NPRL researchers developed new, simple, and cost-efficient aflatoxin analysis methods now being used by the scientific community and some labs within the peanut industry.

Making peanuts resistant to fungi like A. flavus is one part of the solution. The other is to identify genes that are responsible for fungal infection and determine their role in overcoming peanut resistance. Massa is identifying desirable genes from wild peanut species that can improve disease resistance, drought tolerance, and nutritional value.

A scientist working with lab equipment

In a lab at the National Peanut Research Lab in Dawson, Georgia, plant pathologist Renee Arias prepares peanut seeds for challenge with Aspergillus flavus to test the effectiveness of RNA interference against aflatoxins. (Photo by USDA-ARS, D4234-1)

“Wild peanut species are the natural source, and in most cases the only source, of peanut disease resistance,” says Massa. “It’s challenging to cross a wild species with a cultivated one. So an essential part of this research consists of overcoming reproductive barriers to create breeding lines that can be crossed with modern varieties.”
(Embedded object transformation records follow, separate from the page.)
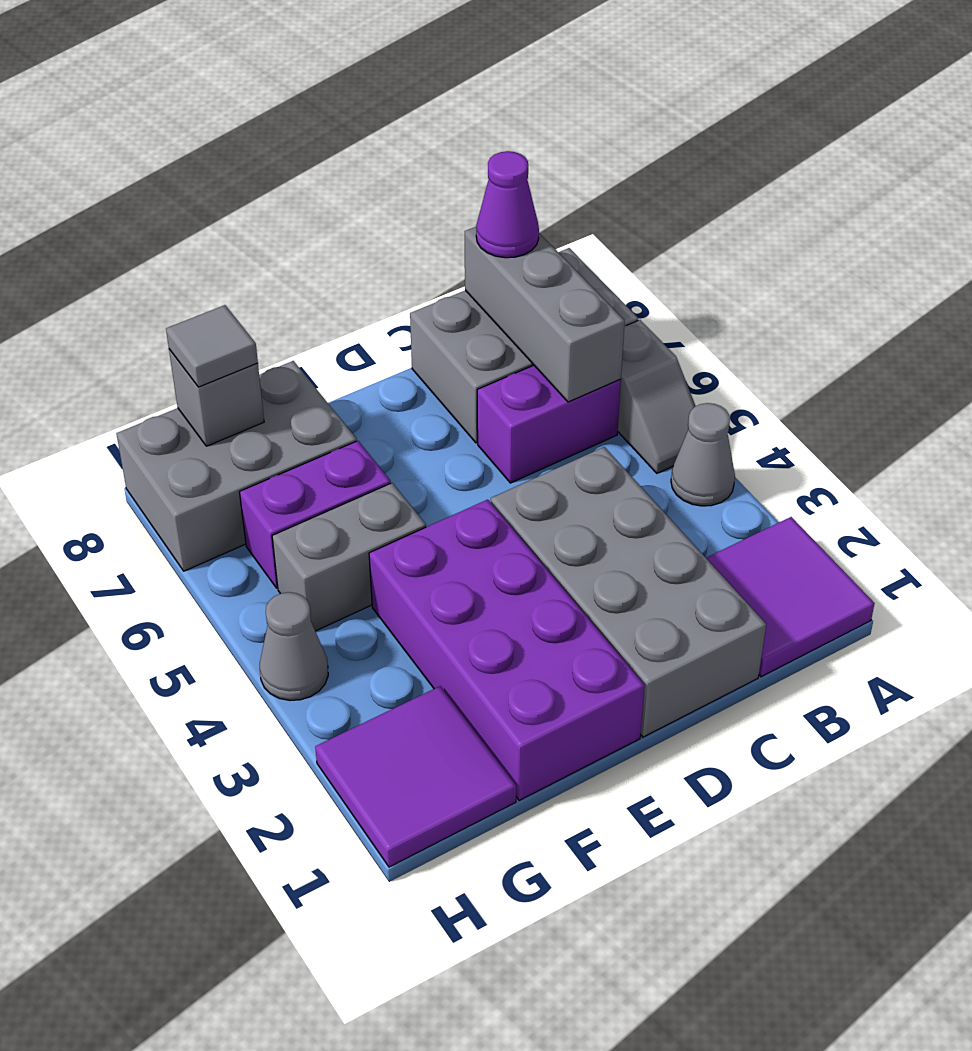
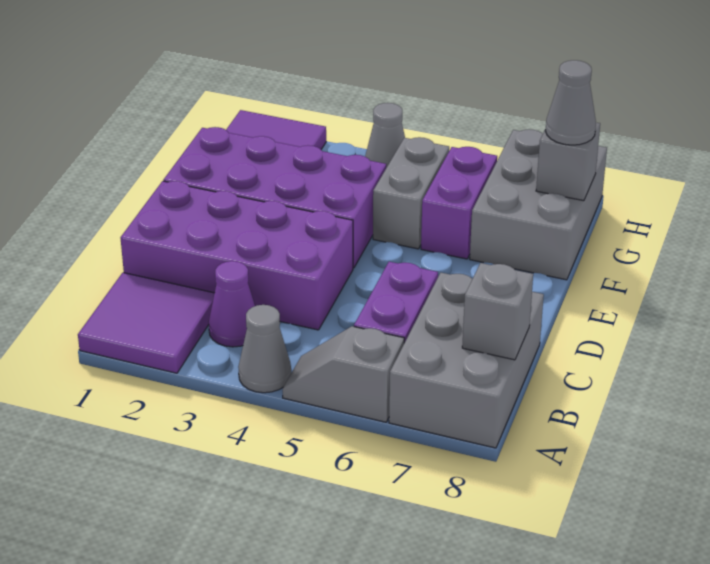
grey brick B6:B8 level 2 -> grey brick B8 level 2
purple cone B8 level 3 -> purple cone B3 level 1
grey brick C1:D4 level 1 -> purple brick C1:D4 level 1
grey tile G8 level 3 -> grey cone G8 level 3

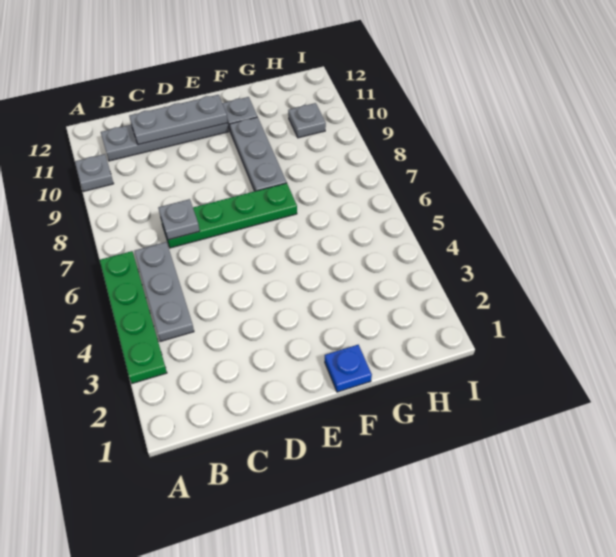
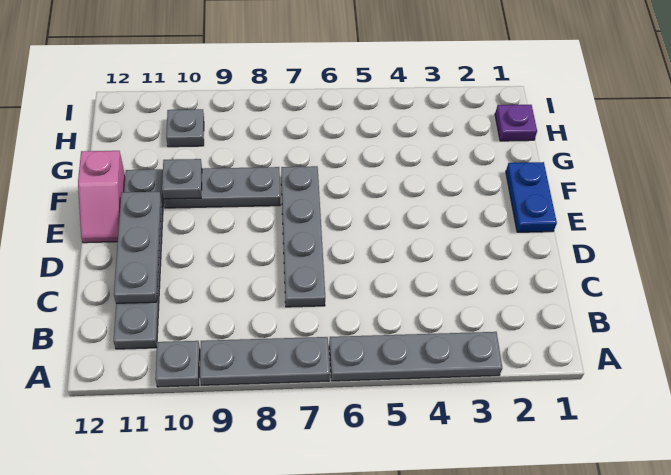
green plate A3:A6 level 1 -> grey plate A3:A6 level 1
grey plate B4:B6 level 1 -> grey plate A7:A9 level 1
green plate C7:F7 level 1 -> grey plate C7:F7 level 1
grey plate C7 level 2 -> grey plate F10 level 2
none -> pink slope E12:F12 level 1 top F
blue plate F1 level 1 -> blue plate E1:F1 level 1
none -> purple plate H1 level 1

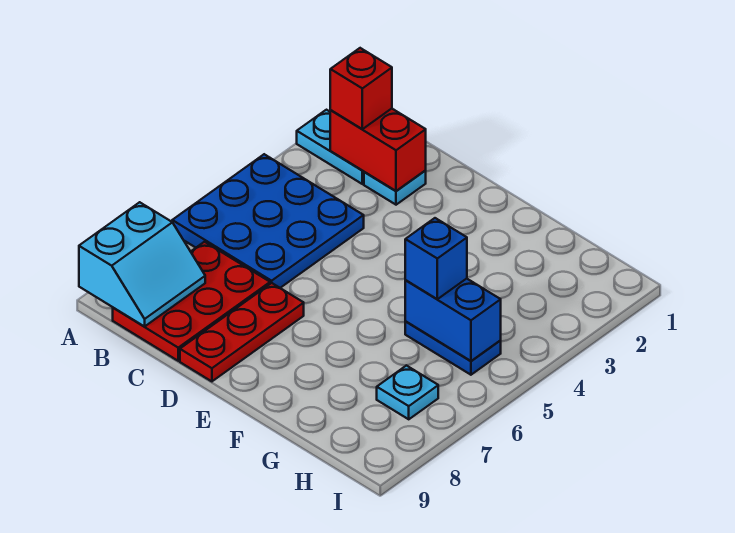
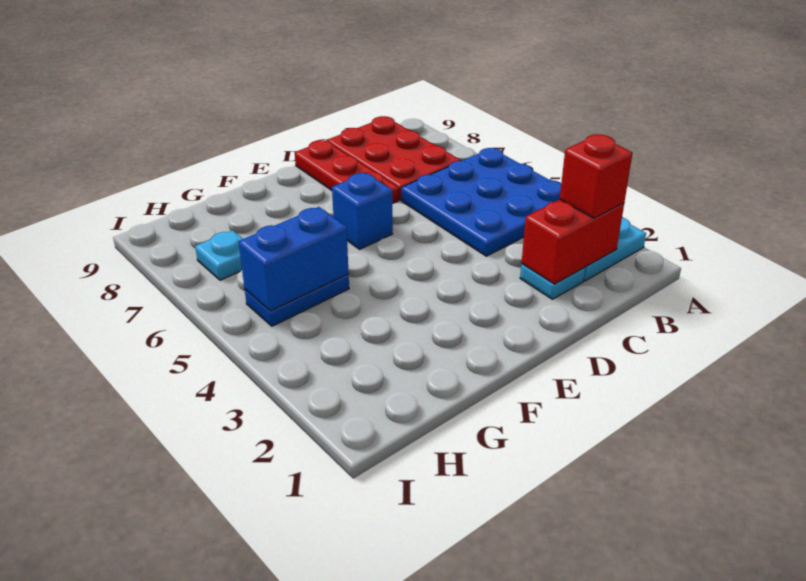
cyan slope A8:B9 level 2 top A -> none
blue brick G5 level 3 -> blue brick E6 level 1

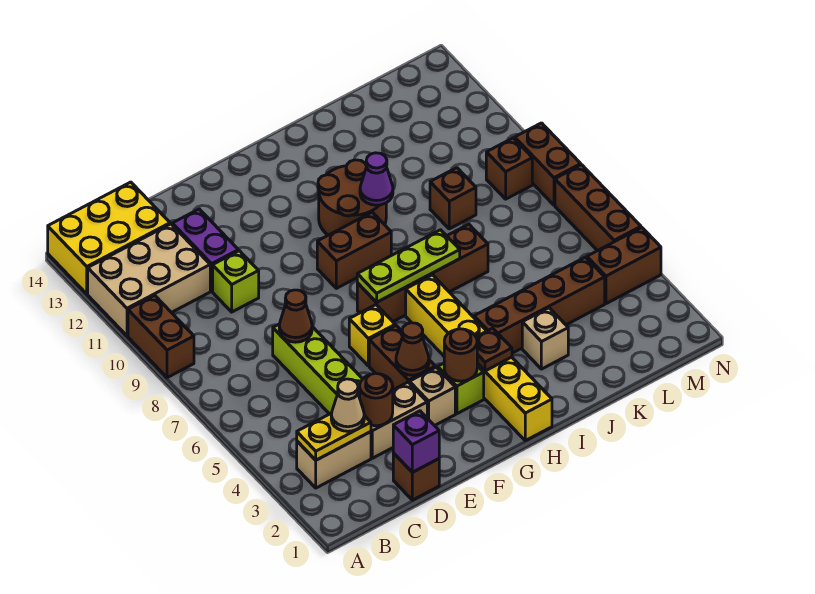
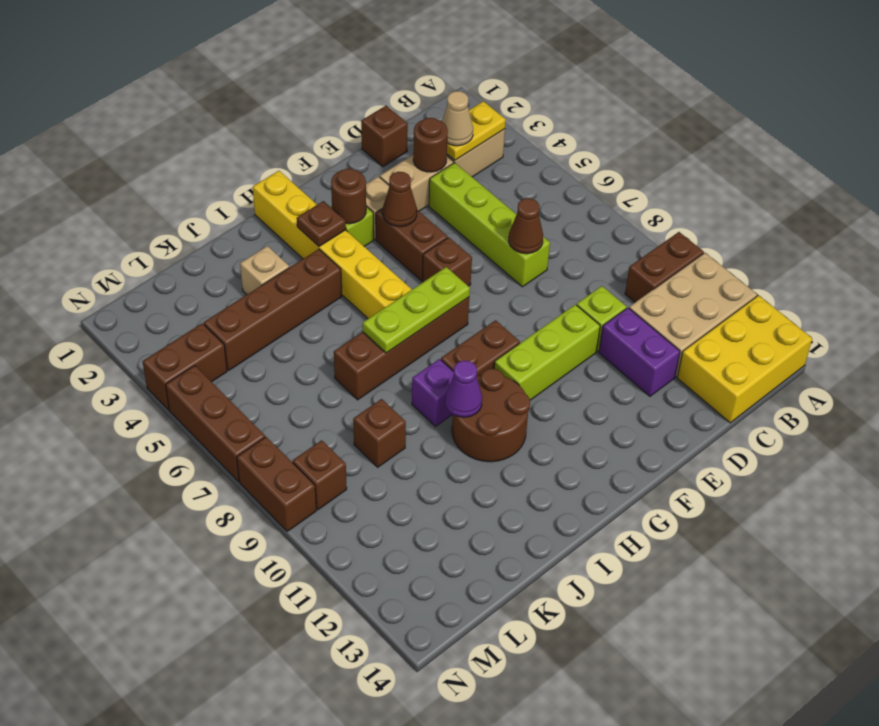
brown brick A9:A10 level 1 -> brown brick A10:B10 level 1
purple brick D1 level 2 -> purple brick I9 level 1
none -> lime brick E10:G10 level 1
yellow brick F6 level 1 -> brown brick F6 level 1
Plant pathologist Renee Arias works to help peanuts thrive in the presence of common pathogens, such as those causing early and late leaf spot (Cercospora arachidicola and Cercosporidium personatum, respectively). To better understand how to thwart peanut pathogens, it is necessary to understand each pathogen and how it interacts with peanuts.

“This includes knowing the many genes involved in plant invasion and plant health and using that information to develop novel methods or technologies to control diseases,” says Massa. “Our research results are being used worldwide by the peanut community, academic institutions, the pesticide industry, peanut farmers, peanut shellers, and other ARS researchers.”

As NPRL marks a half century of important advances, its future looks as bright as its past. Says Lamb, “Addressing the peanut industry’s needs as a system, from farm to fork, is the foundation of our lab’s mission, and serves the peanut industry well.”—By Sharon Durham, ARS Office of Communications.